Gli inquinanti atmosferici

L'aria che respiriamo può essere contaminata da sostanze inquinanti provenienti da industrie, veicoli, centrali elettriche e molte altre fonti.
Questi inquinanti rappresentano un grosso problema per gli effetti dannosi che possono avere nei confronti della salute o dell'ambiente in cui viviamo.
Il loro impatto dipende da vari fattori, come ad esempio la quantità di inquinante dell'aria al quale si è esposti, la durata dell'esposizione e la pericolosità dell'inquinante stesso.
Gli effetti sulla salute possono essere di piccola entità e reversibili (come un'irritazione agli occhi) oppure debilitanti (come un aggravamento dell'asma) o anche fatali (come il cancro).

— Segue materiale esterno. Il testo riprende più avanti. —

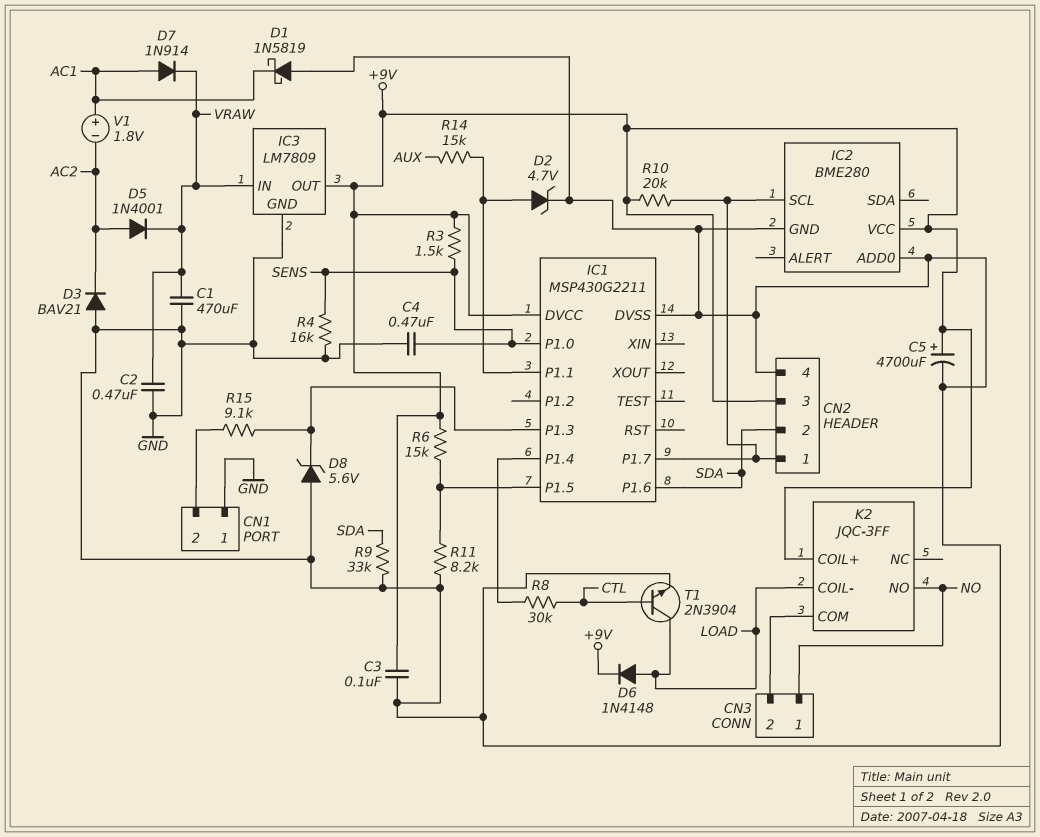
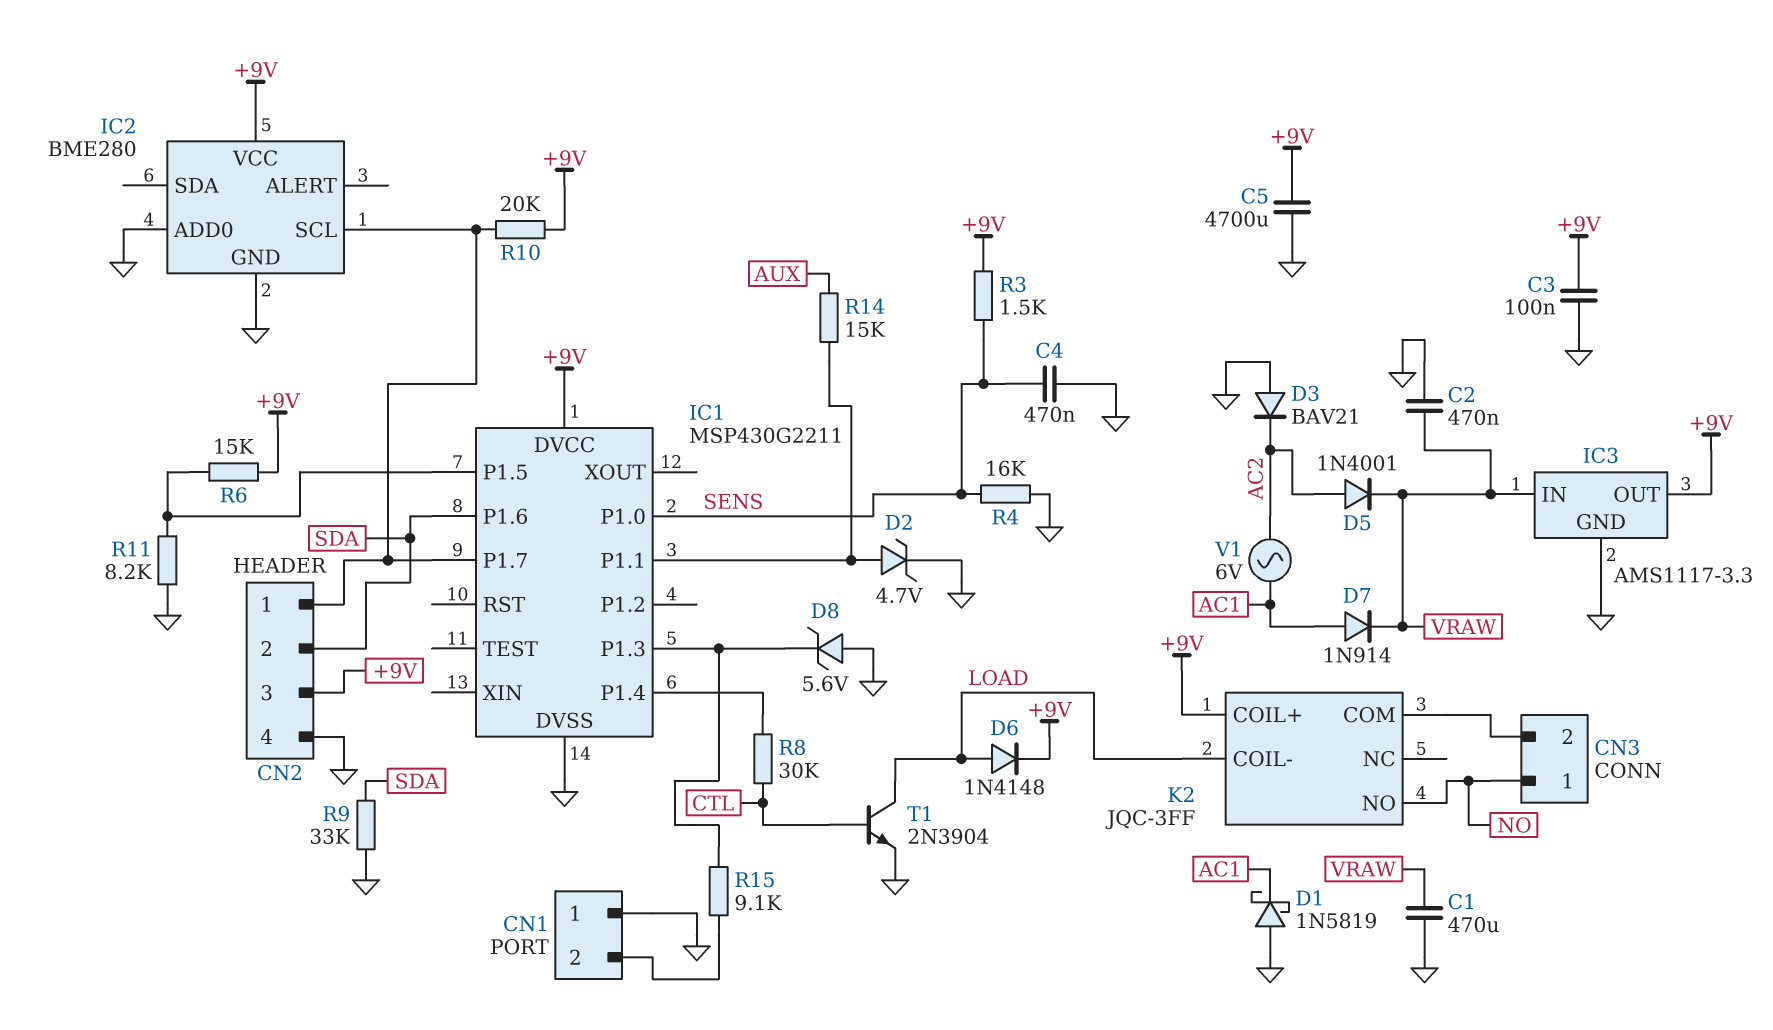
C5: 4700uF (plus +9V, minus GND) -> 4700uF (+9V, GND)
IC3: LM7809 -> AMS1117-3.3
V1: 1.8V (plus AC1, minus AC2) -> AC 6V (AC1, AC2)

Qui di seguito vi riportiamo alcuni dei principali inquinanti:


Il metano 
Il metano è un idrocarburo semplice formato da un atomo di carbonio e quattro di idrogeno; la sua formula chimica è CH4, e si trova in natura sotto forma di gas.
La particolarità di questa sostanza è che se utilizzata come carburante è molto meno inquinante rispetto ad altri combustibili fossili come ad esempio il petrolio o il carbone.
Solitamente il metano viene estratto dagli stessi giacimenti di petrolio. Come il petrolio, infatti, il gas naturale è il risultato delle trasformazioni subite dalla sostanza organica depositatasi sul fondo di antichi mari e laghi (bacini sedimentari). Si parla di "gas associato" quando il gas naturale è disciolto nel petrolio o costituisce lo strato di copertura del giacimento petrolifero; e di "gas non associato", quando il giacimento è costituito quasi esclusivamente da gas naturale (ad esempio, i grandi giacimenti del Mare del Nord e dell'Olanda).
immagine raffigurante l'installazione di un metanodotto Estrarre il gas naturale dal sottosuolo è abbastanza facile. Quasi sempre si trova intrappolato sotto ad uno strato di roccia. Date le grandi pressioni, non appena si finisce di trivellare il gas schizza fuori da solo e occorre solamente “infilarlo” in un tubo e indirizzarlo verso le sue destinazioni finali o nei centri di stoccaggio.
La costruzione di metanodotti per il trasporto del gas necessitano di meno sforzi e meno costi rispetto ai condotti per il trasporto del petrolio. Un problema di questi metanodotti però è quello dell’eccessiva dispersione di metano nell’aria dovuto a malfunzionamenti all’interno degli stabilimenti di stoccaggio.
Per gli scienziati la dispersione nell’atmosfera è di 13 milioni di tonnellate di metano l'anno. L’impatto sul clima sarebbe pari a quello provocato in un anno dalle emissioni di CO2 di tutti gli impianti a carbone del Paese. Ciò è dovuto dal fatto che il metano ha un potenziale di inquinamento 80 volte superiore alla CO2 e così negli ultimi due decenni i benefici sul clima portati dalla conversione a metano degli impianti a carbone si sono azzerati.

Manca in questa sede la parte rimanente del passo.